Democracy, as well as we know, comes us from Greek demos kratos: rule by the people. But we also all know that there have been doubts and suspicions about this objectively crazy idea from the start. Rule by the people? But who are these people? And what, exactly, makes them people? Which people get to decide who counts as the people, and why? (Pet concern of mine: Will sentient artificial people, assuming they come into the world, be considered people in the relevant senses? What about adolescents? Non-human animals?) Rule by the people? Okay, but how, precisely? By asking each one what they want? But having some speak for others?

Even assuming a stable political population (a fiction) and an agreed-upon method of choosing which minority will speak for the majority (an unstable platform), there is a spectral mystery in the very idea of political representation. How, say, can a member of Parliament speak for me, especially if I didn’t vote for him or her? What if, worse, that same member of Parliament is forced by party discipline to vote a particular way. They don’t call them “whips” for nothing.

But trying to tweak the system of representation doesn’t solve the basic problem. There are better and worse electoral schemes, agreed. First past the post is frankly bizarre, but rank-ordered ballots and popular-vote tallies seem to make precious little difference. Many people won’t even vote unless forced or fined. At the heart of it all is the black hole that lies between myself and whoever ends up being my official representative, claiming a valid mandate while behaving with the bozo entitlement sadly evident during Question Period.

No wonder, as the French philosopher Jacques Rancière has argued, that democracy is forever suffused with a hatred of itself. This is more than mere distrust of government. Our awareness of its shortcomings manifests as anxiety, or demands for transparency, or a confused convoy going nowhere. Politics is many things: media spectacle, procedural distraction, blame-trading sweepstakes, grandstanding, pork-barrelling and shadowing the incumbency. We hope it is a state monopoly on the use of deadly force and incarceration not too obviously or comprehensively abused. It means tolerable measures of marginal corruption and human perfidy. That’s the best we can hope for. Electoral politics have virtually nothing to do with democracy, if we mean by that a genuine translation of majority human wishes into public policy.
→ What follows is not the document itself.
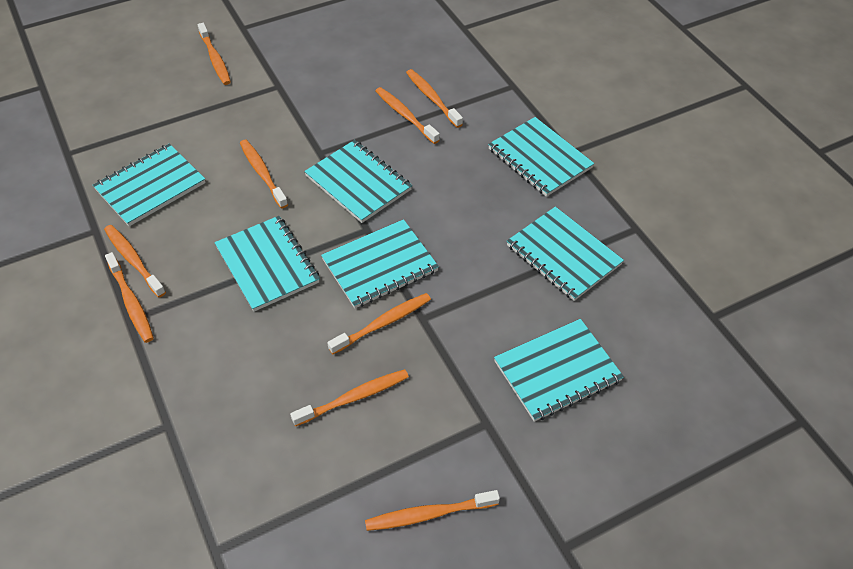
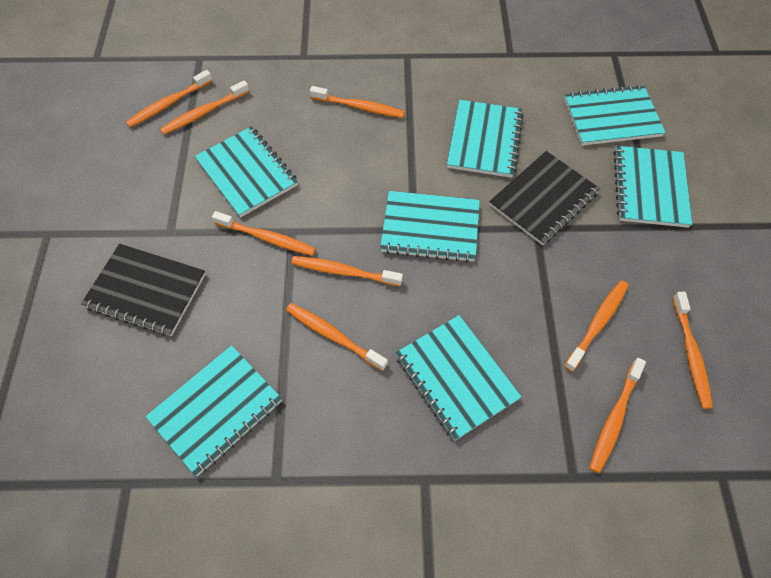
black notebook: 0 -> 2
But here’s the thing: We shouldn’t mean that. Far too much of the routine celebration of democracy reveals itself as sentimental, performative, or cynical: eyewash, preaching to the choir. The same Greek thinkers who gave us the concept of democracy viewed it with justified wariness. This was not because it was conceptually unstable, though it is. It was, rather, because democracy is, as Plato suggests in The Republic, a kind of madness, a surrender to the mass of individual desire over reason. You don’t have to be an advocate of philosopher kings to wonder whether this state is not, in fact, ripe for takeover by a tyrant – or, in recent real-world democratic politics, a slimy charlatan with a talent for gaslighting an entire population. (Hello, word of the year 2022.)

The tyrant and the gaslighter are alike in understanding desire very well. Reason is their enemy, and their only curb. But we make a catastrophic mistake if we assume that political institutions will do the work of citizenship for us. Our representatives do not represent. Stop looking at them for answers and virtues they do not possess.

I’m a political philosopher. I get paid to twiddle the knobs of justificatory schemes and theories of justice. This has its value. But at heart I remain an existentialist. The only true democracy is the one of shared vulnerability, the democracy of suffering. Citizenship is a gift, not a transaction. You can’t represent that; you can only try to feel it.